“Ever get the feeling you’ve been cheated?” John Lydon aka Johnny Rotten’s acerbic question to the audience at the end of the Sex Pistols’ disastrous 1978 U.S. tour may have marked the end of that group, but for Lydon himself, this was only the beginning of his musical journey. What came after Lydon and the Sex Pistols’ reinvention of rock music is the fascinating subject of Tabbert Fiiller’s lively documentary The Public Image is Rotten, a film with one of rock’s most enduringly incisive, brutally honest, and sharply funny characters at its center.
This film tells the story of the genesis and unending evolution of Lydon’s post-punk, post-Sex Pistols band Public Image Ltd. (or PiL for short), which, in its fusion of punk, dance, reggae, and world-music rhythms, proved to be nearly as groundbreaking and influential as Lydon’s other band. PiL was the vehicle by which Lydon would break himself free from the control of Sex Pistols’ manager Malcolm McLaren, find a path out of the destruction and chaos that was happening around him, and assert his own, unique musical identity.
Lydon’s own music reinvention began when, right after the Sex Pistols broke up, he traveled to Jamaica with Richard Branson, who was scouting reggae musicians for Virgin Records. After absorbing the sounds he heard there, he returned to England to form a band, the core of which included bassist Jah Wobble and ex-Clash guitarist Keith Levene, which would eventually become PiL (named after a Muriel Spark novel). Shortly thereafter, the group released its first single “Public Image,” which was Lydon’s truly new-sounding, startlingly bold declaration of musical and artistic independence. This iconoclastic refusal to accept limiting labels, musical or otherwise, would not only inform PiL’s subsequent, ever-mutating musical styles, but even challenge the definition of a “band,” which in the case of PiL became a revolving door of constantly changing line-ups, with Lydon as the only constant.
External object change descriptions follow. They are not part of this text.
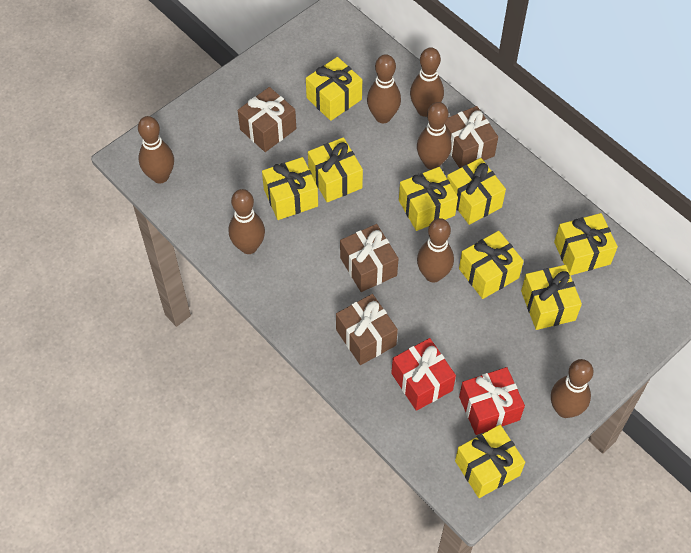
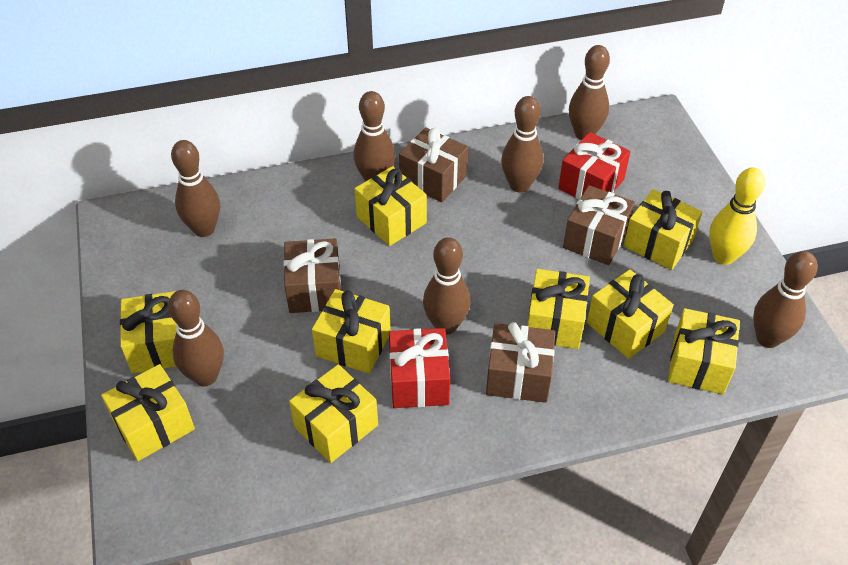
yellow bowling pin: 0 -> 1

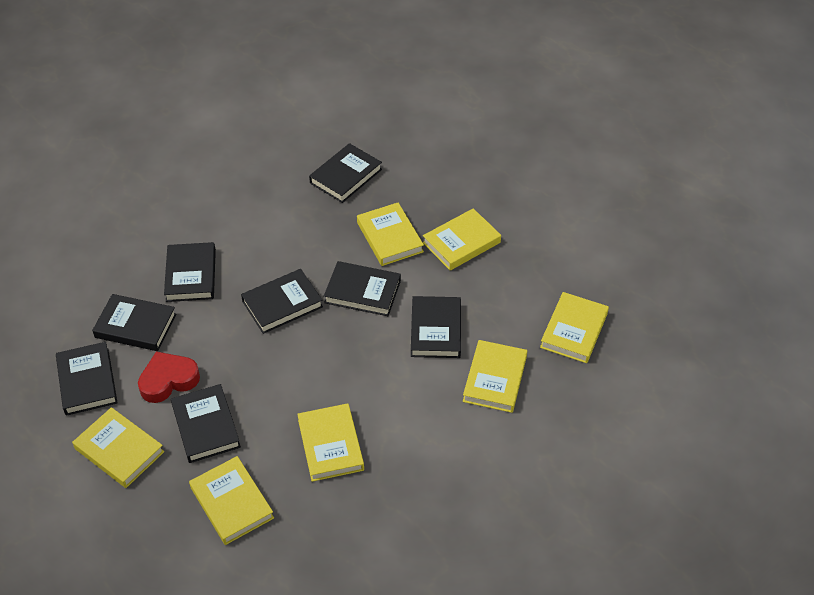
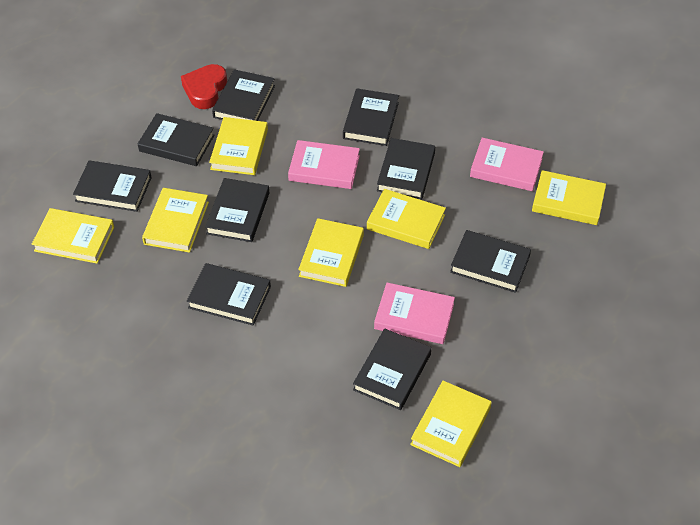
black book: 8 -> 9
pink book: 0 -> 3

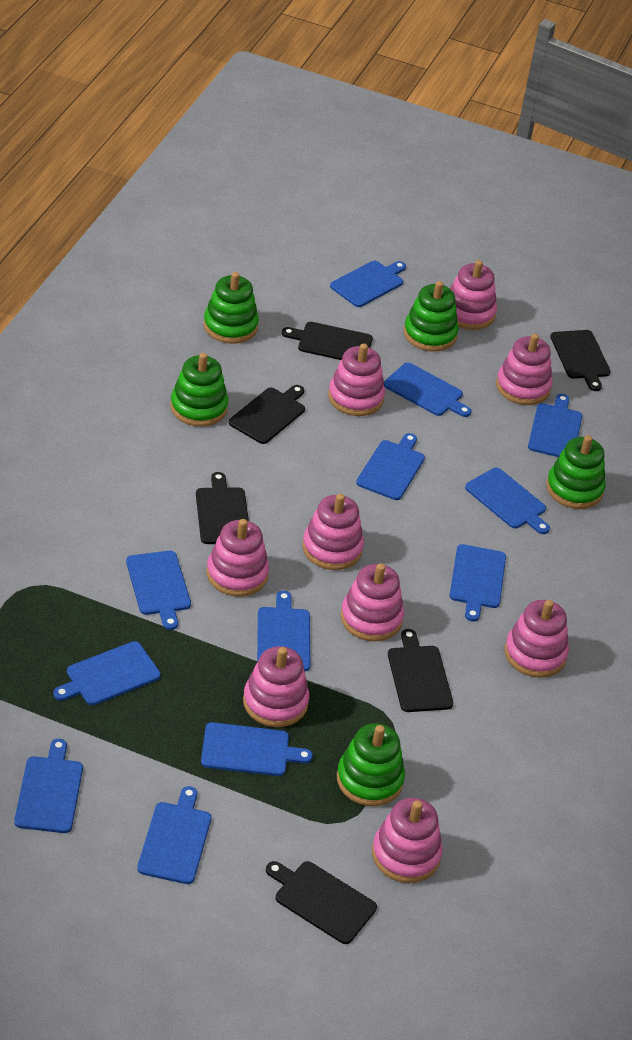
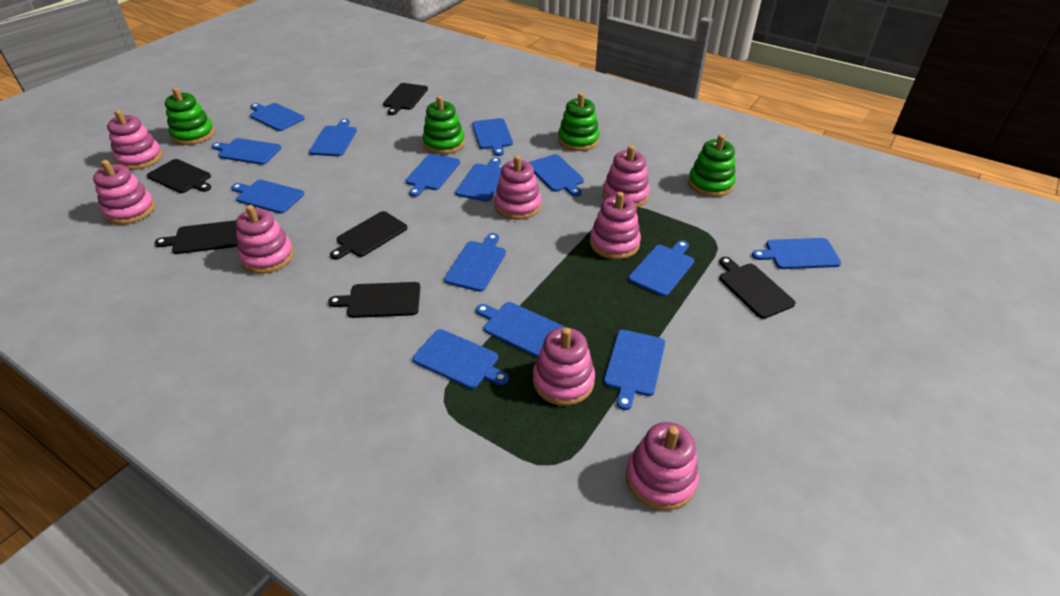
blue cutting board: 12 -> 14
green stacking toy: 5 -> 4
pink stacking toy: 9 -> 8

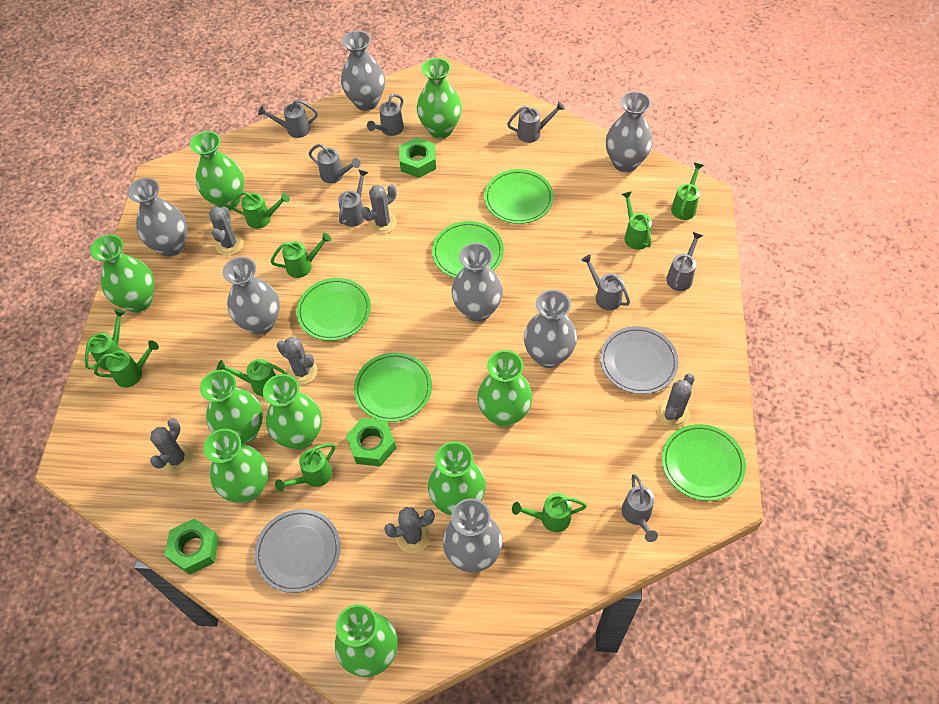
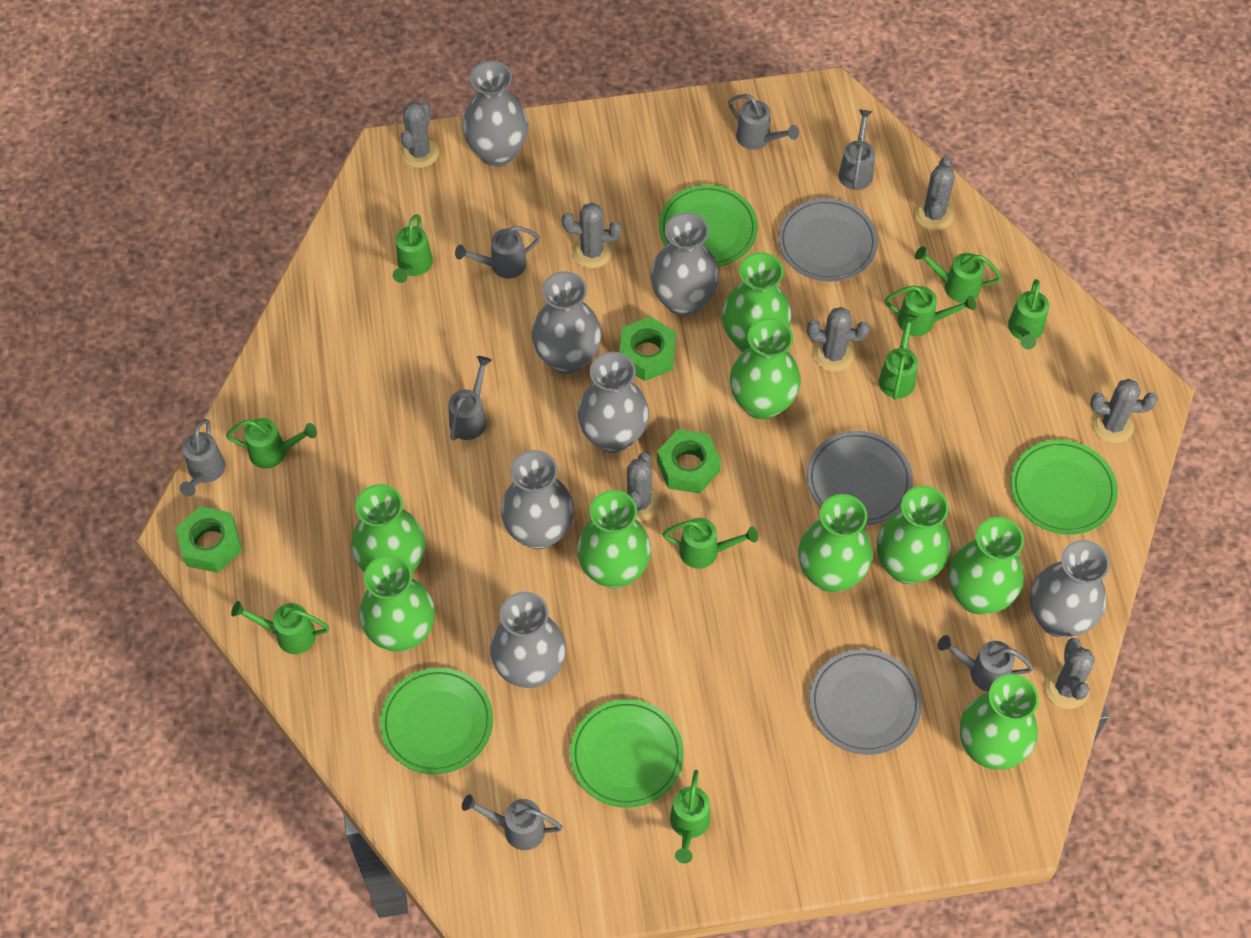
green plate: 5 -> 4
grey cactus: 6 -> 7
grey plate: 2 -> 3
grey watering can: 8 -> 7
The core of The Public Image is Rotten is an extended contemporary interview with Lydon at his current home in Los Angeles, with his trademark profane, ascerbic wit, tempered only slightly by his current existence as a man in his 60’s looking back on his life, his music, and the people he loved and lost. Lydon opens up on screen as he’s never before done in public, relating such stories as his bout with meningitis as a young boy, which put him in a three-month coma and caused him to temporarily lose his memory. According to Lydon, this deeply informed his life-long concern with his own identity, making it much more understandable as to why Lydon reacted so badly to McLaren’s attempts to control Lydon’s image as his Sex Pistols “Johnny Rotten” persona, and why he was so determined that no one but him would control his public guises and his musical directions.
Fiiller and his crew make skillful use of archival material, such as that of PiL’s infamous 1981 New York show at the Ritz, where the band – augmented with a 60-year-old jazz drummer – performed in silhouette behind a movie screen, which they refused to come out from behind, so that the audience could actually see them. This so angered the audience, who pelted the band with bottles, that the show was shut down and the next night’s show cancelled. The captured footage of Lydon and PiL’s approach to performance, compared to the mostly sanitized, corporate, anodyne affairs much live music has become, retains its bristling, startling quality some thirty years later. This and other scenes help this documentary remind us that far from a cast-in-amber “rock legend,” Lydon remains an unceasingly restless musical explorer and a boundlessly creative force.